A seu crédito, a administração respondeu com urgência. O Presidente Marcos Jr. emitiu a Ordem Executiva N.º 110, declarando um estado de Emergência Energética Nacional e autorizando o Departamento de Energia (DoE) a implementar medidas para fortalecer a resiliência de combustível. A ordem capacita instituições-chave, incluindo a Philippine National Oil Co. e o seu braço de exploração, para garantir fornecimento adicional.

O governo tem desde então avançado para diversificar a aquisição, obtendo combustível de países como Japão e Rússia, com entregas esperadas da Malásia, Singapura e Omã. Está também em discussões com outros parceiros, incluindo Índia, Brunei e Coreia do Sul. Complementando estes esforços, o Departamento de Orçamento e Gestão libertou P20 mil milhões para financiar a aquisição de reservas adicionais de petróleo.

Estes são passos necessários. Mas são, por natureza, temporários.

Mesmo enquanto o governo trabalha para estabilizar o fornecimento e conter pressões de preços no curto prazo, o desafio mais amplo permanece: construir um sistema energético que seja resiliente, diversificado e menos vulnerável a choques externos.

Isto requer acelerar o desenvolvimento de fontes de energia alternativas e fortalecer parcerias que apoiem tanto a segurança energética como o interesse nacional. O Plano Energético das Filipinas já reflete esta direção, enfatizando redução da dependência de importações e maior resiliência do sistema.

Encorajadoramente, as Filipinas não estão sem parceiros credíveis.

Em energia renovável, países como Japão, Singapura, Reino Unido e vários estados europeus estão a apoiar investimentos e cooperação técnica em energia eólica offshore, solar e integração de rede. Parceiros incluindo Austrália, Estados Unidos e Canadá estão a contribuir para desenvolvimento de projetos, financiamento e inovação em energia limpa.

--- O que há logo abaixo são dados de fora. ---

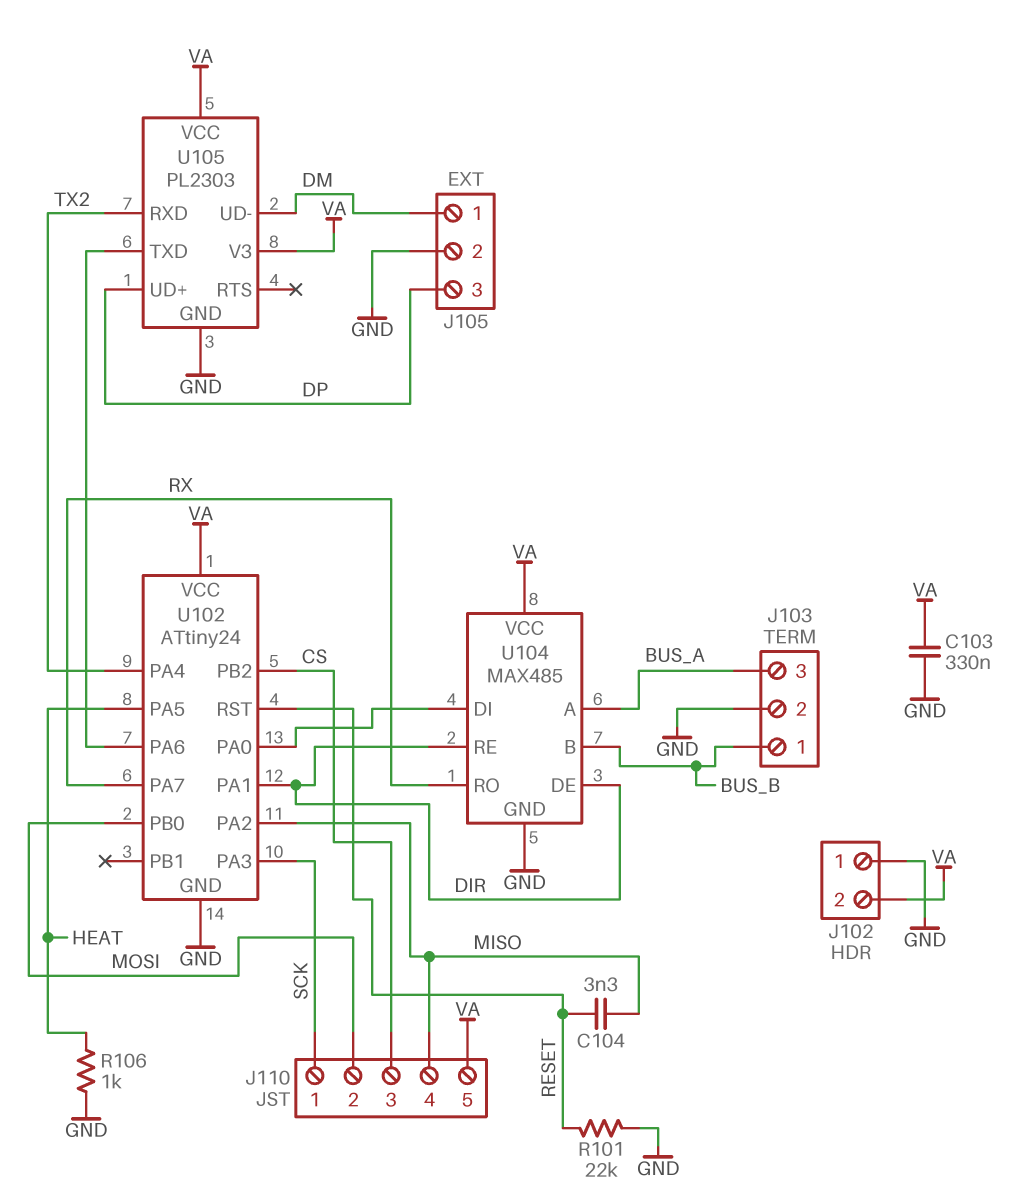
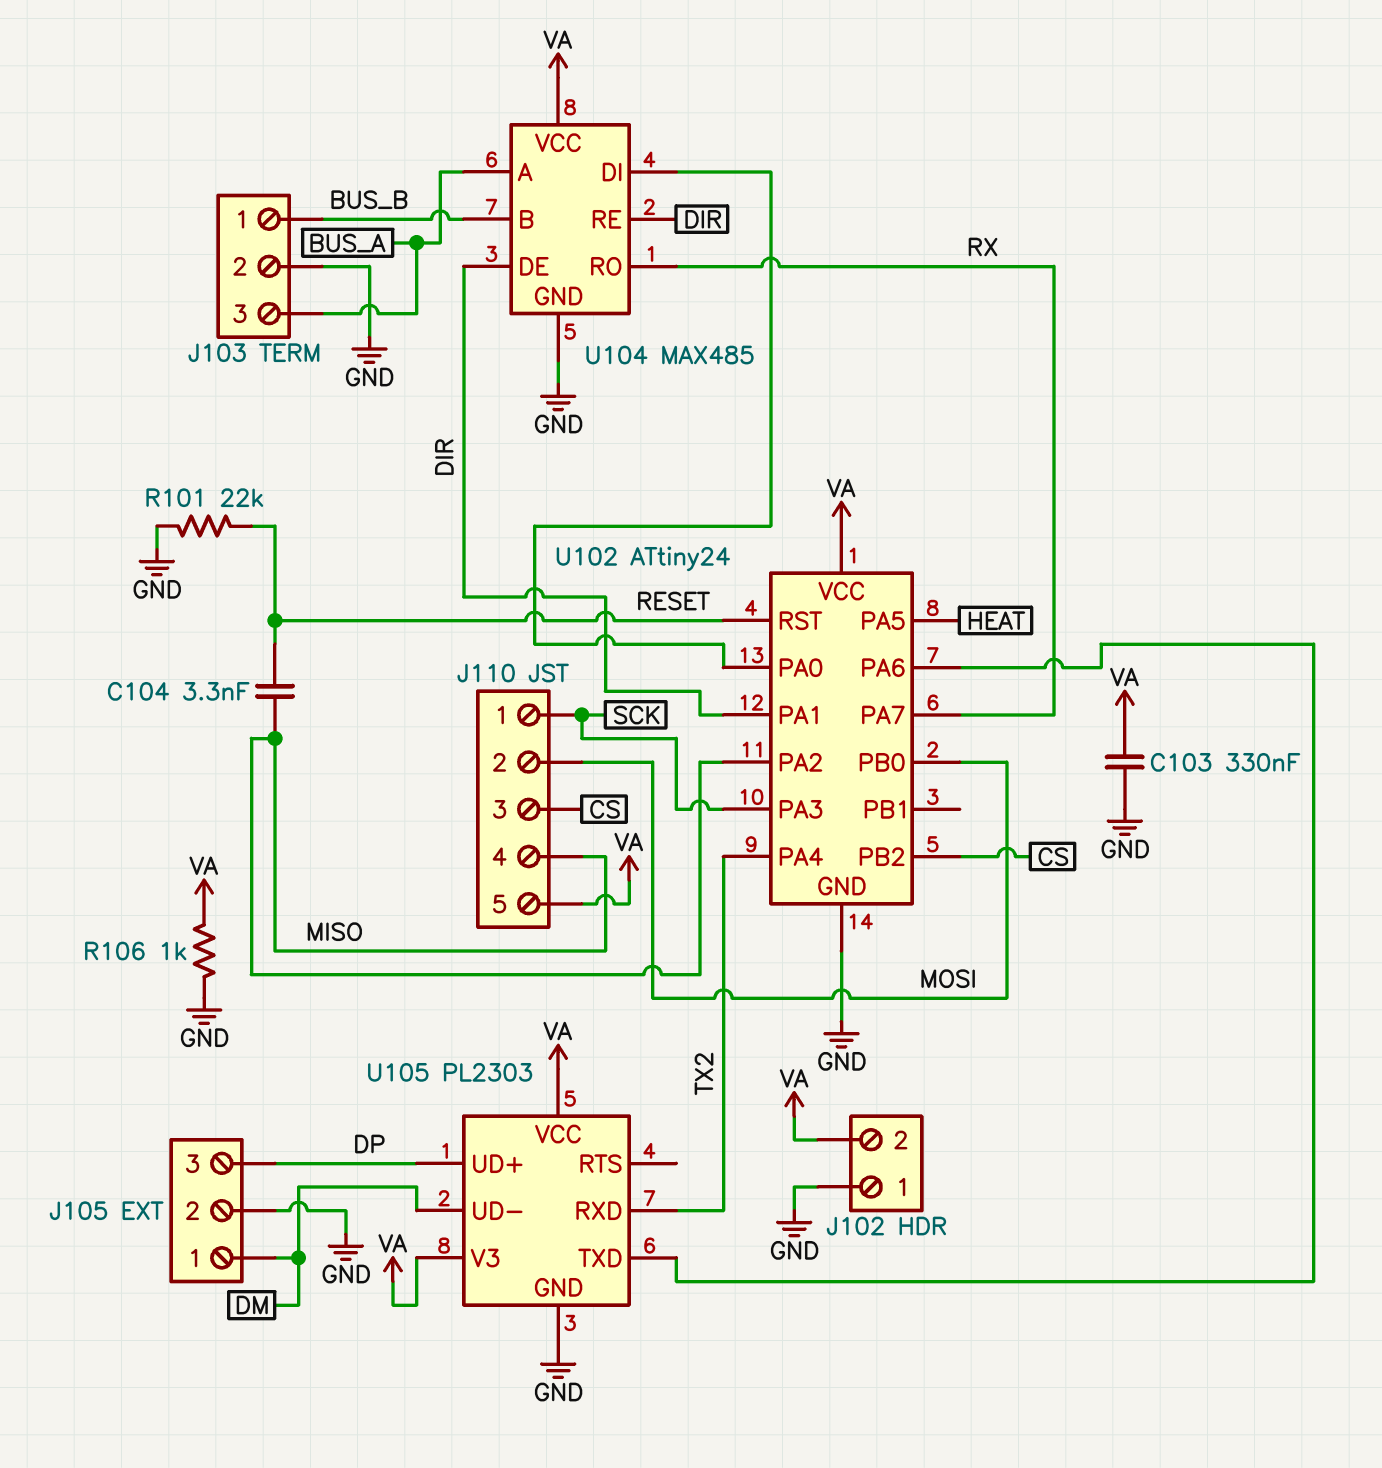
R106: 1k (GND, HEAT) -> 1k (GND, VA)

Em gás natural liquefeito (GNL), a cooperação com países como Japão e Suíça ajuda a garantir fornecimento estável durante o período de transição. Entretanto, à medida que as Filipinas exploram a inclusão de energia nuclear civil no seu mix energético, países incluindo França, Coreia do Sul, Canadá, Estados Unidos e Japão emergiram como potenciais parceiros no desenvolvimento de capacidade nuclear segura e fiável.

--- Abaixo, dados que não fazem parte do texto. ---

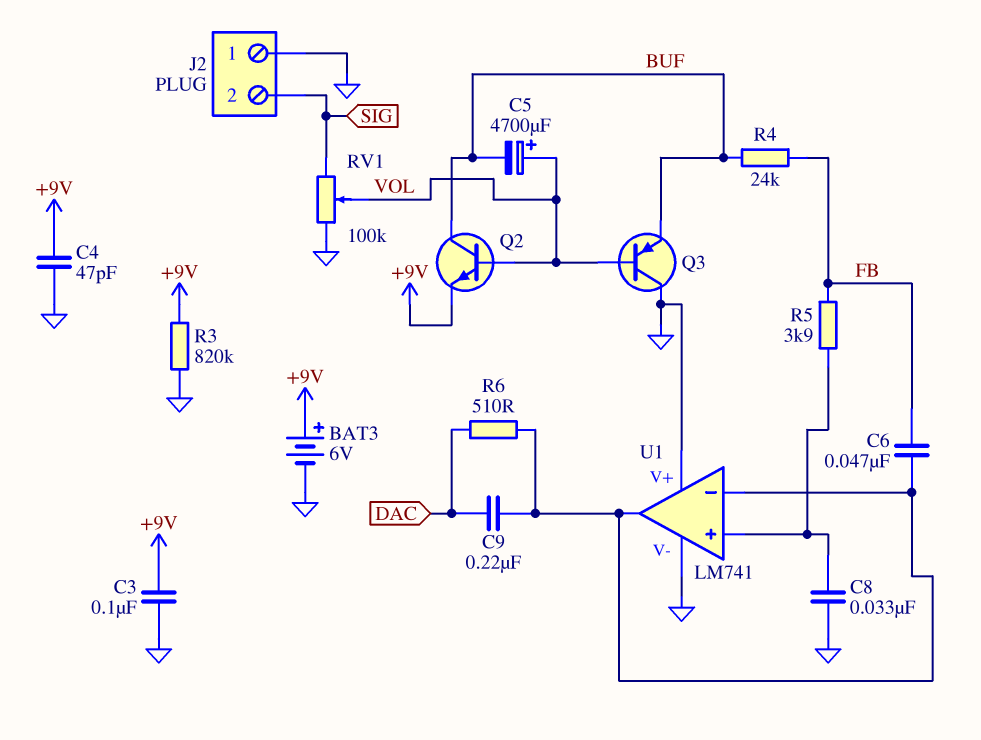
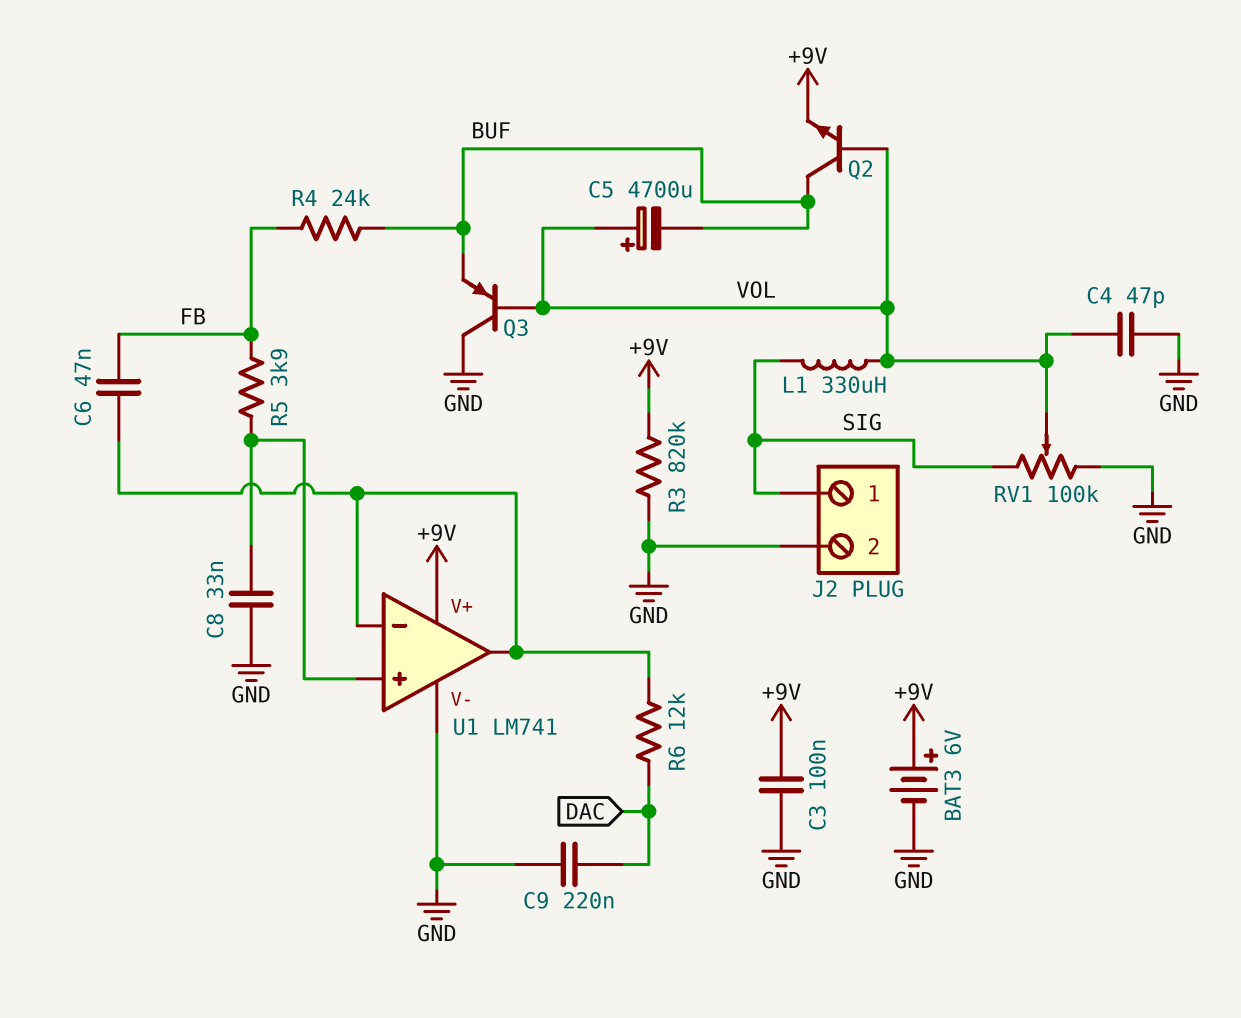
C4: 47pF (+9V, GND) -> 47pF (GND, VOL)
C9: 220nF (DAC, U1/in-) -> 220nF (DAC, GND)
J2 pin 1: GND -> SIG
J2 pin 2: SIG -> GND
L1: none -> 330uH (SIG, VOL)
R6: 510 (DAC, U1/in-) -> 12k (DAC, U1/in-)
U1 pin V+: GND -> +9V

Neste contexto, propostas para exploração energética conjunta com a China no Mar das Filipinas Ocidental ressurgiram. Embora tais ideias possam surgir em tempos de incerteza, devem ser avaliadas com cautela.

Parcerias energéticas não são acordos puramente económicos — são decisões estratégicas com implicações de longo prazo. É portanto essencial que as Filipinas trabalhem com parceiros que respeitem uma ordem baseada em regras e defendam a soberania e integridade nacional do país. Preocupações de fornecimento de curto prazo não devem ser à custa de interesses estratégicos de longo prazo.

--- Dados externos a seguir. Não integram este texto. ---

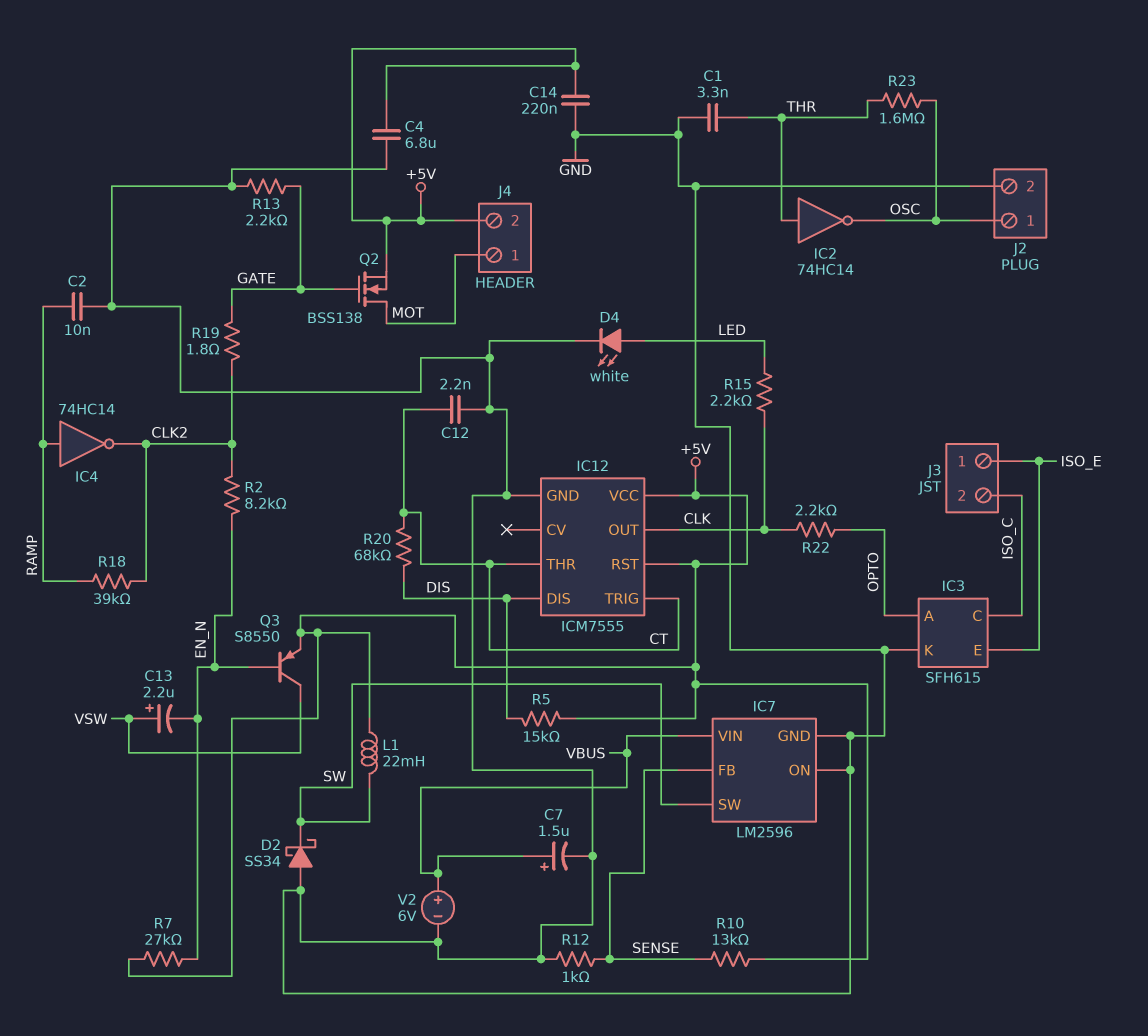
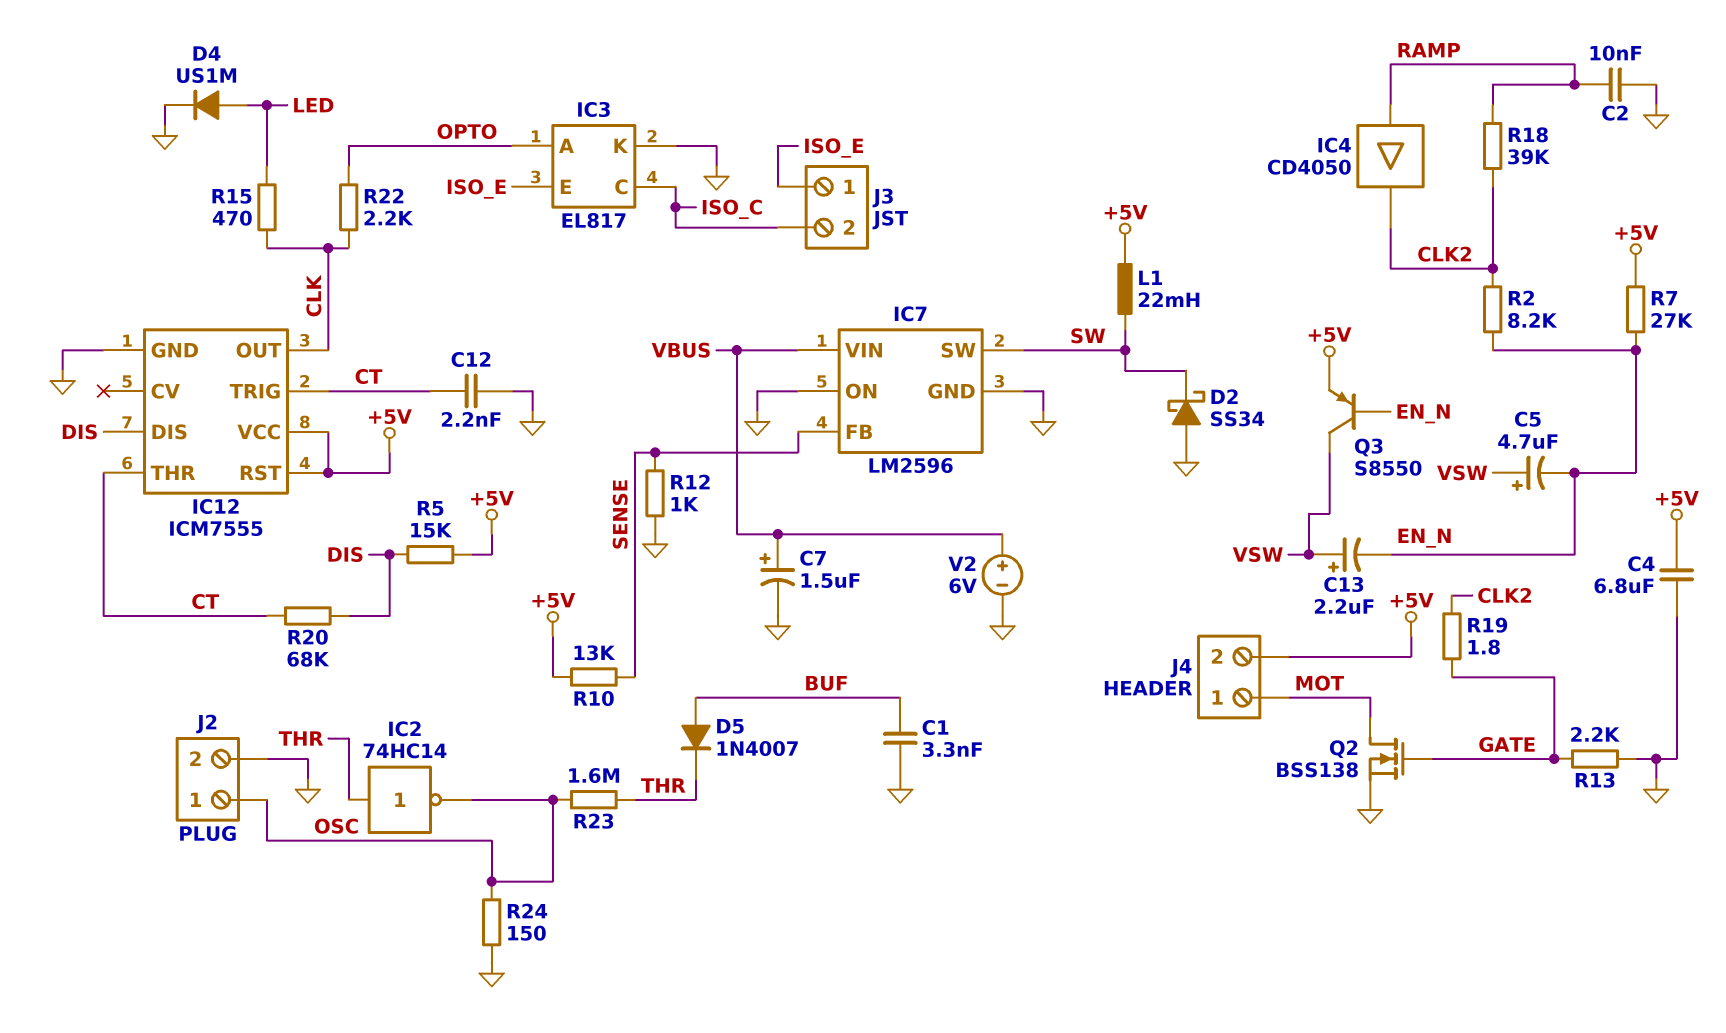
C1: 3.3nF (GND, THR) -> 3.3nF (BUF, GND)
C5: none -> 4.7uF (plus VSW, minus EN_N)
C14: 220nF (+5V, GND) -> none
D4: LED white (A LED, K GND) -> diode US1M (A LED, K GND)
D5: none -> diode 1N4007 (A BUF, K THR)
IC3: SFH615 -> EL817
IC4: NOT 74HC14 (in RAMP, out CLK2) -> buffer CD4050 (in RAMP, out CLK2)
Q2: NMOS BSS138 (G GATE, D MOT, S +5V) -> NMOS BSS138 (G GATE, D MOT, S GND)
R15: 2.2k (CLK, LED) -> 470 (CLK, LED)
R24: none -> 150 (GND, OSC)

É também importante reconhecer que as Filipinas têm alternativas viáveis. A recente descoberta de gás natural em Camago-3, após o anúncio de Malampaya East-1, demonstra que atores do setor privado filipino têm tanto a capacidade técnica como a capacidade financeira para contribuir significativamente para a cadeia de abastecimento energético do país.

A situação atual sublinha uma lição familiar mas urgente: a segurança energética não pode ser tratada como um problema puramente de curto prazo. O fornecimento deve ser garantido em tempos de crise, mas a resiliência deve ser construída ao longo do tempo.

Em momentos de perturbação, a tentação é focar-se apenas nas necessidades imediatas. Mas a segurança energética duradoura depende de mais do que acesso a combustível. Requer diversificação, previsão estratégica e parcerias ancoradas em confiança.

As Filipinas devem portanto continuar a agir em ambas as frentes — garantindo o fornecimento hoje enquanto fortalecem os fundamentos de um futuro energético mais seguro e resiliente.

Victor Andres "Dindo" C. Manhit é o presidente do Stratbase ADR Institute.